The Admission Review
BYU-Idaho reviews applicants in five main areas: church endorsements, academic achievement, seminary, extracurricular activities, and essays. Students are expected to be worthy of a full endorsement from their church leaders and commit to abide by the Honor Code. Academic achievement will be represented by grade point average and performance on standardized tests. BYU-Idaho expects students to graduate from seminary and have a positive seminary recommendation. Applicants will also be reviewed on their extracurricular involvement and essay responses.
Endorsements from bishop/branch president and stake presidency OR mission president (for missionaries currently serving)
- LDS applicants must be members in good standing (no probation of any kind) to be admissible to BYU-Idaho.
- Non-LDS applicants are required to abide by the Code of Honor and should review it thoroughly prior to applying. Interviews for non-LDS applicants are conducted by an LDS bishop.
- Cumulative un-weighted high school grade point average (GPA)
- ACT or SAT scores
- AP or IB classes
- Home/Private School Requirements
Testing Requirements and Academic Minimums
New freshmen and transfer students with less than 24 credits completed by the application deadline must take the ACT or SAT.
Since students often improve after taking the ACT or SAT a second time, we encourage students to test more than once. Mid-junior year of high school is a good time to begin testing. To learn more about the ACT or SAT tests or to sign up, please visit www.act.org or www.sat.org. BYU-Idaho will use the highest score submitted prior to the application deadline.
Seminary attendance and graduation
- Admission to BYU-Idaho is much more difficult for students who do not graduate from seminary.
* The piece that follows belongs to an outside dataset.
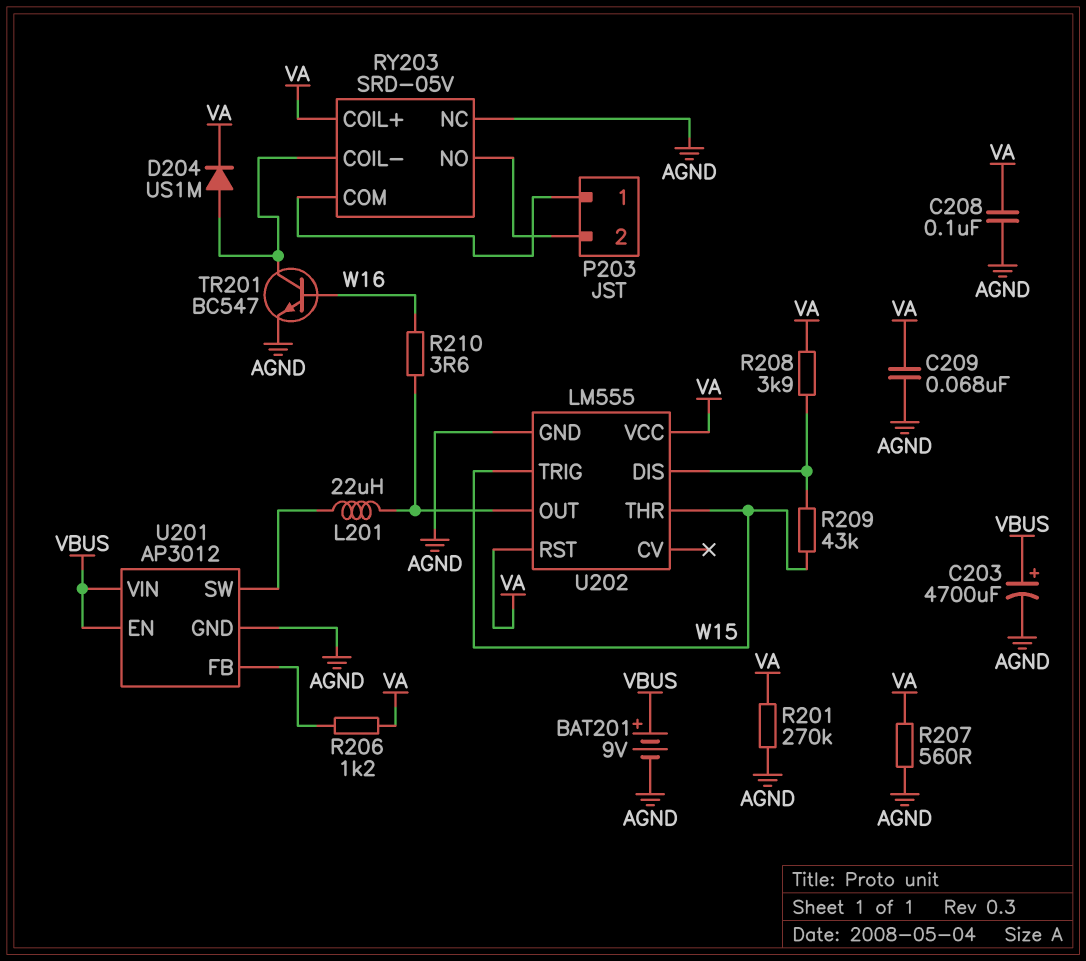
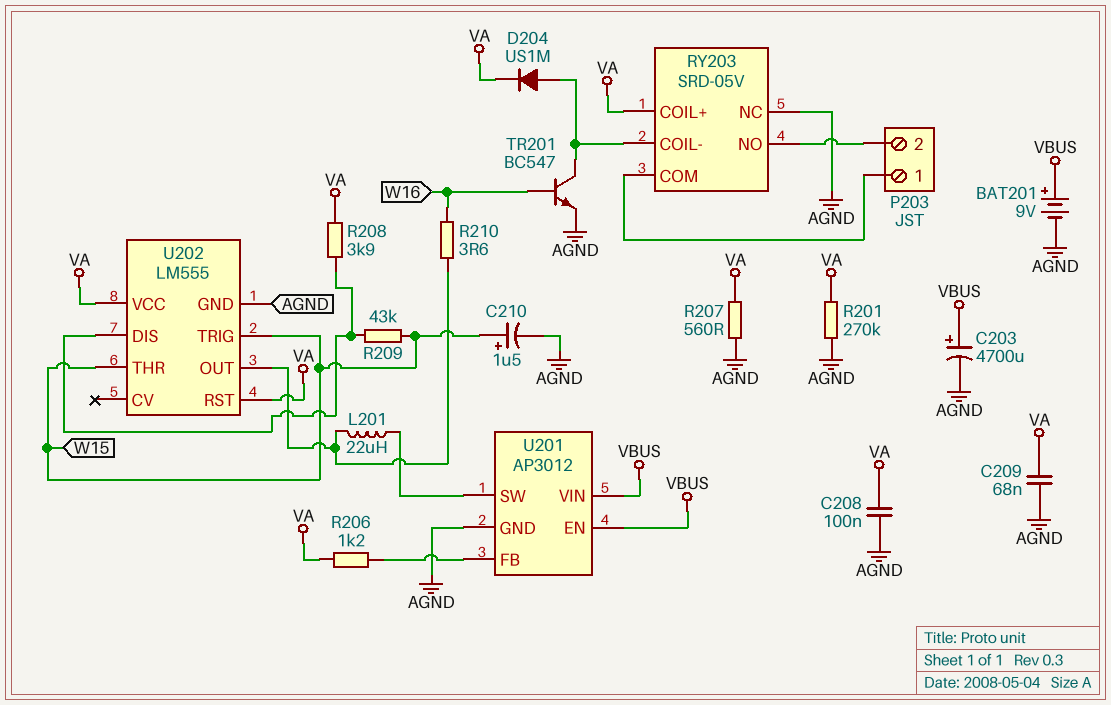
C210: none -> 1.5uF (plus W15, minus AGND)

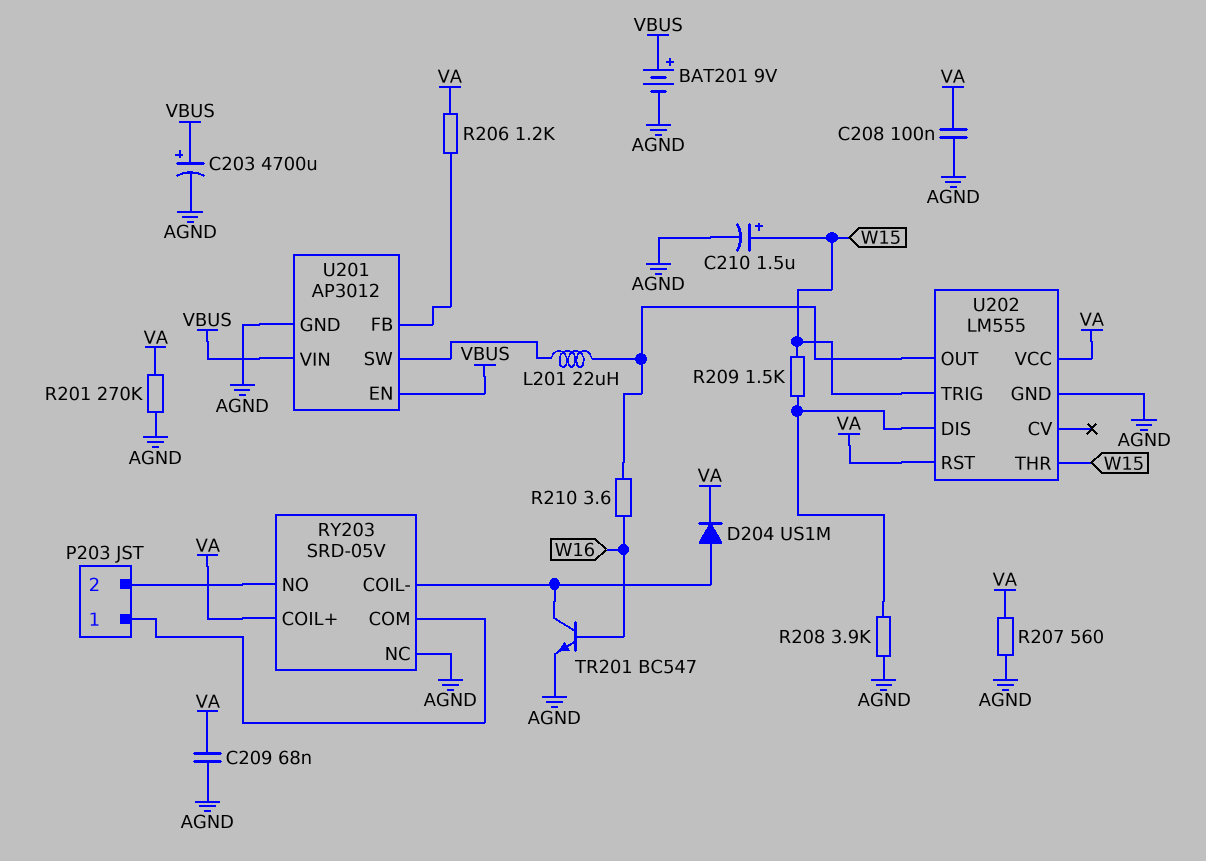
R208: 3.9k (U202/DIS, VA) -> 3.9k (AGND, U202/DIS)
R209: 43k (U202/DIS, W15) -> 1.5k (U202/DIS, W15)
If you are concerned about your attendance/graduation, please visit with your seminary teacher about makeup work or other alternatives.
- BYU-Idaho is interested in students with a desire to participate. This desire is often evidenced by prior involvement in clubs, teams, leadership organizations, service, Scouting, church and civic organizations, competitions, and work opportunities.
- The essays found in the CES Admission application give applicants an opportunity to explain a little more about themselves, their unique attributes, and their goals. Students are encouraged to talk not only about experiences and achievements, but also how these events have helped shape their lives and goals.